The principles that I found important did not appear in every text I read on sustainability. Interconnections had to be spawned through my own investigation. From this web of ideals I created my own sustainable commandments and my own “bible” from which they come. My sustainability bible is a entire bookshelf, composed of 23 different books (and growing) by different authors in different times. Each book covers different topics, ethics, arenas of action and fundamentals. Together they provide fairly broad coverage that relates sustainability to our lives and design. Through the piece I have done the investigative work for the viewer, present them with the principles I find most useful, and provide them with the tools to further research those if they so desire.
Having now finished with my exhibition and graduate coursework I keep asking myself how I can continue to grow these ideas and processes. How do I keep creating work, and yet not have to consume more and more material? Part of my installation was being able to uptake some of the waste from my other processes and print runs. This model only works if there continues to be a steady stream of waste to re-use—it requires a consumption driven society to live in symbioses with.

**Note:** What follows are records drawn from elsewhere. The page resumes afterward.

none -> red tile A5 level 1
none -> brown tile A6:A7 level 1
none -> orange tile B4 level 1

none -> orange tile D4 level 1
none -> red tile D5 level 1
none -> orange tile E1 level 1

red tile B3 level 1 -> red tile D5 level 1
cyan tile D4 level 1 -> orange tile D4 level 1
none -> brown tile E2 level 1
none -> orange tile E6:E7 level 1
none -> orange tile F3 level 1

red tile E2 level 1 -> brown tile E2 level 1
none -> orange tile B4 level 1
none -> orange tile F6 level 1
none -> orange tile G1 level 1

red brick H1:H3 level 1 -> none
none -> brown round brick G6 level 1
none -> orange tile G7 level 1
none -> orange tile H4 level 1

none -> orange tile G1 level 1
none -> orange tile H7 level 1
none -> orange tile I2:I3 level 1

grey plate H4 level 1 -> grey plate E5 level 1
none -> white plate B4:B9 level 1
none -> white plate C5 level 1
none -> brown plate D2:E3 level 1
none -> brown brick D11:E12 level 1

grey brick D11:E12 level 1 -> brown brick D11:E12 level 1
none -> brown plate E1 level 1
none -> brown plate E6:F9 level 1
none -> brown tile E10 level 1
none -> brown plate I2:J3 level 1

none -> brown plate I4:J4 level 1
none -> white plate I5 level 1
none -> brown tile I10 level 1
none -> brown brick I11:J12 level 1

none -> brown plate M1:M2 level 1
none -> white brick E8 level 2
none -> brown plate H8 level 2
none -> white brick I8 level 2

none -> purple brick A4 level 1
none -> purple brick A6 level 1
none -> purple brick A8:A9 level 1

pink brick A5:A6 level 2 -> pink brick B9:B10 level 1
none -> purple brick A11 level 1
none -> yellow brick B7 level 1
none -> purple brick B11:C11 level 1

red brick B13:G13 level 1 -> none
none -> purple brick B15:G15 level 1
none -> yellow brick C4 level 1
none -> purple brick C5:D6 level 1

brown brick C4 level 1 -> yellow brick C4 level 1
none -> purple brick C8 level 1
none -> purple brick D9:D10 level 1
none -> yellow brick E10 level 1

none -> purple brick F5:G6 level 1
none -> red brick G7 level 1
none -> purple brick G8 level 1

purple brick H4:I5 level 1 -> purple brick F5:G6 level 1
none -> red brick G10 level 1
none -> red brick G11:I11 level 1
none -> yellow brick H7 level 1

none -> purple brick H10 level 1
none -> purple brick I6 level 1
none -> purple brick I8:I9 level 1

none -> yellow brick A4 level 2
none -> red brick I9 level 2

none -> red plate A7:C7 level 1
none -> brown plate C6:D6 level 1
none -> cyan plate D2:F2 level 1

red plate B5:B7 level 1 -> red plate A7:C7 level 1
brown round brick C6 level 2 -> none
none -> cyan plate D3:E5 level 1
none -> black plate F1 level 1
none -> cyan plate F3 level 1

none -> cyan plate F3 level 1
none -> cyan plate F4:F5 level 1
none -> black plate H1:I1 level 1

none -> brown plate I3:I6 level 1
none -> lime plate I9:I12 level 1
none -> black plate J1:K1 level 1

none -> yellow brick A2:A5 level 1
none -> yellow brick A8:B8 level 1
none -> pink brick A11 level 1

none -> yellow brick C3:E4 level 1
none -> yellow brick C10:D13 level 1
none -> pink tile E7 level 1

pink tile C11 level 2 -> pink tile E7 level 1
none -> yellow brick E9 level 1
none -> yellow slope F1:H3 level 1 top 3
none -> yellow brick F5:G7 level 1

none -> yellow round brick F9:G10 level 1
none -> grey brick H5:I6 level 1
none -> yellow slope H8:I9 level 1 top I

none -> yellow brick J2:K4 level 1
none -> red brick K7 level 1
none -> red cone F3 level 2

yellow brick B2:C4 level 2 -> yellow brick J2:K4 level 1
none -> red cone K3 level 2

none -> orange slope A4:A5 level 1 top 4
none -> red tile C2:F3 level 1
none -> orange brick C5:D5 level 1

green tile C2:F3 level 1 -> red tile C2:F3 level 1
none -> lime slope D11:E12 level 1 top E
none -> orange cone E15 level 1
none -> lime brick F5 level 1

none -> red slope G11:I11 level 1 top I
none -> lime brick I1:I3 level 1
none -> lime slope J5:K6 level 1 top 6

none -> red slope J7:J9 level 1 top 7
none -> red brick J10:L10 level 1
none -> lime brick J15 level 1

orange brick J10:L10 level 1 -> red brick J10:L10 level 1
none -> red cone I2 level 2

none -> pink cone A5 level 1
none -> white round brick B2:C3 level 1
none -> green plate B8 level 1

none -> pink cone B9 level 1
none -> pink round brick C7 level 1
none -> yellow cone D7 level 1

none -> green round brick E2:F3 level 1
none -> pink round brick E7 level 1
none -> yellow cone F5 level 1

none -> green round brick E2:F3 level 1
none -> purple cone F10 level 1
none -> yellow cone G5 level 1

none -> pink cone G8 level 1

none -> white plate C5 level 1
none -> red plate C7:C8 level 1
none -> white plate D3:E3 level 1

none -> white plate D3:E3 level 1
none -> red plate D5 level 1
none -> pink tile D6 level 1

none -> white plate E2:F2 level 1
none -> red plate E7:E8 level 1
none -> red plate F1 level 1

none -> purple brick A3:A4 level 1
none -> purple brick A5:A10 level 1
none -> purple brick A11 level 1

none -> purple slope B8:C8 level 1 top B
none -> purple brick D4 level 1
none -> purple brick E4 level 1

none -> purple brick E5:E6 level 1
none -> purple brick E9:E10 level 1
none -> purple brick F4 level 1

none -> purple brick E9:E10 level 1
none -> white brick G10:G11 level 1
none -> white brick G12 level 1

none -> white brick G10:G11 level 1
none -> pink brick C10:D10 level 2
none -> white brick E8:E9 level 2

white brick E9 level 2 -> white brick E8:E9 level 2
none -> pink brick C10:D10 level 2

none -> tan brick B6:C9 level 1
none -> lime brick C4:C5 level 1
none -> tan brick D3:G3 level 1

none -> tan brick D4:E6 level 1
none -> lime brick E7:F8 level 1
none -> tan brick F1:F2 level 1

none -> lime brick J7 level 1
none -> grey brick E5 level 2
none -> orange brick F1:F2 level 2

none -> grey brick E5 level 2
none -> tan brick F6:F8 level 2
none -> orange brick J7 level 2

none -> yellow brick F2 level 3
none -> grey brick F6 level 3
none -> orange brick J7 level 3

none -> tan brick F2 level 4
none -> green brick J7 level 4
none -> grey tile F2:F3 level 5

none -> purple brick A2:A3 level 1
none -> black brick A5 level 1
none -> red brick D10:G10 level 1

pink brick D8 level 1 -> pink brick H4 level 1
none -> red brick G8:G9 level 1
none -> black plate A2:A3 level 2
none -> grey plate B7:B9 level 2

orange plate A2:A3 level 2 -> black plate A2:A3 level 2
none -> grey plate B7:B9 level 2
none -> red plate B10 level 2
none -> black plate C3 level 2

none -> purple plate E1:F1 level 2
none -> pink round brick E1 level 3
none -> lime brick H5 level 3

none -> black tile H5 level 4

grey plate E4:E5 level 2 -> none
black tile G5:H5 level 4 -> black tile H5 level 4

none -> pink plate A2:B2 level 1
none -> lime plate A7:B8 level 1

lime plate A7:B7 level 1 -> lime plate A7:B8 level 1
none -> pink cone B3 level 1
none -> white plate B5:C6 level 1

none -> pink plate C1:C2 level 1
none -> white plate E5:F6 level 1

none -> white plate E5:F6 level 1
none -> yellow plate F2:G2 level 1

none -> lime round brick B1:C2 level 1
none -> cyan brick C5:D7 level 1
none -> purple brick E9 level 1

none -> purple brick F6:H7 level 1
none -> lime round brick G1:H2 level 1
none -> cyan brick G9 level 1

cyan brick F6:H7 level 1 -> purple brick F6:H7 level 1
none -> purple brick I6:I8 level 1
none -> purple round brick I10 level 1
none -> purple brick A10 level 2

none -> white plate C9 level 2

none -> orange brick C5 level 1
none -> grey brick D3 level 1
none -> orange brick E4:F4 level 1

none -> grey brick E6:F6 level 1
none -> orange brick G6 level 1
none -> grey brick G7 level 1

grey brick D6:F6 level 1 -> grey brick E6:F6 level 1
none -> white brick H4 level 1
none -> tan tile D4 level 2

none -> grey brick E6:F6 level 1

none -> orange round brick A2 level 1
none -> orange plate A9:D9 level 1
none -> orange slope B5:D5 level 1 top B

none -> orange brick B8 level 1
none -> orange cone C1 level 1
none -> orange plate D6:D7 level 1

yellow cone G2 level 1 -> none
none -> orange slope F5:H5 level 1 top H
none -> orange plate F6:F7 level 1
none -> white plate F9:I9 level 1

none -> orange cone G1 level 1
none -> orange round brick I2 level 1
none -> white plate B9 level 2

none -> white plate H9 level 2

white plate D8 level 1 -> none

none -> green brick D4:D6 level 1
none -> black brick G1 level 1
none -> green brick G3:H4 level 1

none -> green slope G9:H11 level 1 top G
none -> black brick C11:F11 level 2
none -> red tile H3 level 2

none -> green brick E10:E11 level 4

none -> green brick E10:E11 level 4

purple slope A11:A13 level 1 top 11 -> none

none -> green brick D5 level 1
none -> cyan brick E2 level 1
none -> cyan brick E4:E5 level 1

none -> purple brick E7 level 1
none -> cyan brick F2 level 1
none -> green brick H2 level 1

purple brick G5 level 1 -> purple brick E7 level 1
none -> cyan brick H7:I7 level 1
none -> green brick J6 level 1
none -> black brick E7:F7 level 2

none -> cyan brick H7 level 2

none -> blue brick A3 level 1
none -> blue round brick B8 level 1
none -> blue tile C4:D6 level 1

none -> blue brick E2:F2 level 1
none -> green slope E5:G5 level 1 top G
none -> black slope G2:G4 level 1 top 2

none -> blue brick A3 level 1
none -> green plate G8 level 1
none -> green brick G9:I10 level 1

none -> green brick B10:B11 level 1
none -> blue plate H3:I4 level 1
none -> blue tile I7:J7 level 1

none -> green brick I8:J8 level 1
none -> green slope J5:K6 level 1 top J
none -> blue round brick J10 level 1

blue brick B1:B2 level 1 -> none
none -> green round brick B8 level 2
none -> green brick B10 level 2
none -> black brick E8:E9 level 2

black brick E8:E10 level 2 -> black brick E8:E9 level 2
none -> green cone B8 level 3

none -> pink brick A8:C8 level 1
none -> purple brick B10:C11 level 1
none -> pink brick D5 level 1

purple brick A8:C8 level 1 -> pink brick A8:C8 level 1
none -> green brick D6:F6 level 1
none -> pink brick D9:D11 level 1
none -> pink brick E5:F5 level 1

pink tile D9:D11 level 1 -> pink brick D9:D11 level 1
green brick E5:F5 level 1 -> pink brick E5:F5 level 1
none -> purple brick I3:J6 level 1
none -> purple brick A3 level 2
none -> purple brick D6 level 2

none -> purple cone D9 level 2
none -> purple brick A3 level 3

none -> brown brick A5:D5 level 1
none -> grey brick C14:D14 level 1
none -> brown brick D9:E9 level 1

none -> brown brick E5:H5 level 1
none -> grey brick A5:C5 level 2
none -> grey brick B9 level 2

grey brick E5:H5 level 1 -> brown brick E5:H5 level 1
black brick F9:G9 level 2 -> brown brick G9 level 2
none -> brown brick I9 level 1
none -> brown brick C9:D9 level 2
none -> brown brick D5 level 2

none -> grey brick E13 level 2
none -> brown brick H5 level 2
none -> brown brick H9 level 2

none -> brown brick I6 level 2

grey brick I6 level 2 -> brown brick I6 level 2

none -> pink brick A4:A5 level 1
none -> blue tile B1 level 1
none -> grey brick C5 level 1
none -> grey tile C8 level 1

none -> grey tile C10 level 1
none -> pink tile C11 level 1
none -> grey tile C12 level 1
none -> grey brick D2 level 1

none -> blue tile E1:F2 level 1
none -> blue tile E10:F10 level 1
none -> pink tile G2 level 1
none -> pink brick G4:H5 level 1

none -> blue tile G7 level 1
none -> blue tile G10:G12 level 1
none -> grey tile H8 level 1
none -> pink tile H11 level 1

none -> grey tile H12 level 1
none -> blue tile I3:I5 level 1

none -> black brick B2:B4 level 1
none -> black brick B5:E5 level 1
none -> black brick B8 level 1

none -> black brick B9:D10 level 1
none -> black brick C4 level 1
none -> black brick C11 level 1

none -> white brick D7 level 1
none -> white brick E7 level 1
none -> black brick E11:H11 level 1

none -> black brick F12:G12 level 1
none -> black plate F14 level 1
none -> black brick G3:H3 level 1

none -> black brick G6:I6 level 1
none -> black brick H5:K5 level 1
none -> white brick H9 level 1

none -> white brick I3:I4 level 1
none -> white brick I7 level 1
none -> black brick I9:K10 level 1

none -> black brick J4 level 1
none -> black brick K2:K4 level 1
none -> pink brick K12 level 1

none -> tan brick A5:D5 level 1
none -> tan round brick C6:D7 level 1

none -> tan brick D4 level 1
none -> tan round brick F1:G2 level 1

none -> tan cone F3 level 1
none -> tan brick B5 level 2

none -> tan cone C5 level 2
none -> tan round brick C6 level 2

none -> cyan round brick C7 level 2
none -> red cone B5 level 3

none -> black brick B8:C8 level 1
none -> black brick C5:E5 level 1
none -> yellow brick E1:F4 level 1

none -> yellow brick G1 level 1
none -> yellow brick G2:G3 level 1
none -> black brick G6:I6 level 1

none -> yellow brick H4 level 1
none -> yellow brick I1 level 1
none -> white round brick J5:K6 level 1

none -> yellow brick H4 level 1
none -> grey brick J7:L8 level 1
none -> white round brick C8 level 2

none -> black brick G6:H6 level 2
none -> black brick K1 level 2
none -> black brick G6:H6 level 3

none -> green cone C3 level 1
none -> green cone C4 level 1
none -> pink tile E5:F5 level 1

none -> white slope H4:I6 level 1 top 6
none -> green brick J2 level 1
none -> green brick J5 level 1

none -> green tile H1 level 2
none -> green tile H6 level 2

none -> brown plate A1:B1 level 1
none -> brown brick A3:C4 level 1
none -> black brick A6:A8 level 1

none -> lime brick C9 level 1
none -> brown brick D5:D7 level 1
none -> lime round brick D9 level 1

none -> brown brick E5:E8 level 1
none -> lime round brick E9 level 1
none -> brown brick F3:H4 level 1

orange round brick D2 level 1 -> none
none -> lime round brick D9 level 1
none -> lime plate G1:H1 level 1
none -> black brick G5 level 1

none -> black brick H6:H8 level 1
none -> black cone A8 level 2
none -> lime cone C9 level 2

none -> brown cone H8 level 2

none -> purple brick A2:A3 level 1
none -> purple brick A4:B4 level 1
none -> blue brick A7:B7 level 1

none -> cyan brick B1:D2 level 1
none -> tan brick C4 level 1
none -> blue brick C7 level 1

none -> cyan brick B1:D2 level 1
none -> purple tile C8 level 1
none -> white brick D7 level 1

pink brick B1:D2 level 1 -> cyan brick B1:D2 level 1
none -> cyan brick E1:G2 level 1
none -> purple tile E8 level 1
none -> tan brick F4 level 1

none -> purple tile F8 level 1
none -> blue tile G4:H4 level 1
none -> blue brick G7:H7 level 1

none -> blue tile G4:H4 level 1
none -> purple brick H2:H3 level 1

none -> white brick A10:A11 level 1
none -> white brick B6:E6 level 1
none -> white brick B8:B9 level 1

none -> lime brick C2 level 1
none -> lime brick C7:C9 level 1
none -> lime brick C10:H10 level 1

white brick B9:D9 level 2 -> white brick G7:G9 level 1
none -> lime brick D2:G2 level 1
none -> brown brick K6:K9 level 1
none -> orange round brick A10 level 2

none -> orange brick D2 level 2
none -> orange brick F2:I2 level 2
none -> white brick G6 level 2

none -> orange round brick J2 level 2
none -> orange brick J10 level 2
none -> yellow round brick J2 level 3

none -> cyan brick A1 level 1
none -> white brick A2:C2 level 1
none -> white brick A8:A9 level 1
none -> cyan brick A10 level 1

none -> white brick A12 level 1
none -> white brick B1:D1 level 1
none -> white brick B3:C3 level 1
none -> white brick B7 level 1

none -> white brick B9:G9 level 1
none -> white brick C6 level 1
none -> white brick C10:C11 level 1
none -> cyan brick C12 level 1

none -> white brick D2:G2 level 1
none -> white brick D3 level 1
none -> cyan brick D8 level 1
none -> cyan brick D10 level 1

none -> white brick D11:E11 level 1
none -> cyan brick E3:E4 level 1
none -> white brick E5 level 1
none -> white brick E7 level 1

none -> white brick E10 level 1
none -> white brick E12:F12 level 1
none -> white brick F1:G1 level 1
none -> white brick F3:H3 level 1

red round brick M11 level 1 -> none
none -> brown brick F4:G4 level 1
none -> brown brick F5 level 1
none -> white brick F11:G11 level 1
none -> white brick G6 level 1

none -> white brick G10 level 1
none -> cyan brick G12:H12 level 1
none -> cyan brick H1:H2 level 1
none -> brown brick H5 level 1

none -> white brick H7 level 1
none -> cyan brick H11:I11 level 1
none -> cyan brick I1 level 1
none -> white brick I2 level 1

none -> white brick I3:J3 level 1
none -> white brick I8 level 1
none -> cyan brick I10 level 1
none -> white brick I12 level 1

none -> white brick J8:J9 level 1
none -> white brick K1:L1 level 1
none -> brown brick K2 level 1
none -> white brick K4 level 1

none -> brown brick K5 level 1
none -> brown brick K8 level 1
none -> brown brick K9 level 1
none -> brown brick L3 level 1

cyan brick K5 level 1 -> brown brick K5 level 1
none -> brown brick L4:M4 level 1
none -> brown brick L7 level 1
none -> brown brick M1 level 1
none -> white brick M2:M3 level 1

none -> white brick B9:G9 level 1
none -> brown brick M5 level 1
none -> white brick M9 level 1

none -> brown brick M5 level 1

Something that keeps running through my head that may allow me to do this longer term on a professional scale is to try and further de-materialize my design practice. I will pose a new question to myself: how do I stop needing to use materials in the creation of my work? I can migrate more and more of my ideas and projects to the web—but the virtual world seems like the easy way out. I am interested in still creating physical objects. If my Principles of Sustainability piece is any indicator, I believe I can find a way to keep creating visual work and graphic design that simply uptake existing pieces, uses them for what is required, and returns them to their original use or even into another work once finished.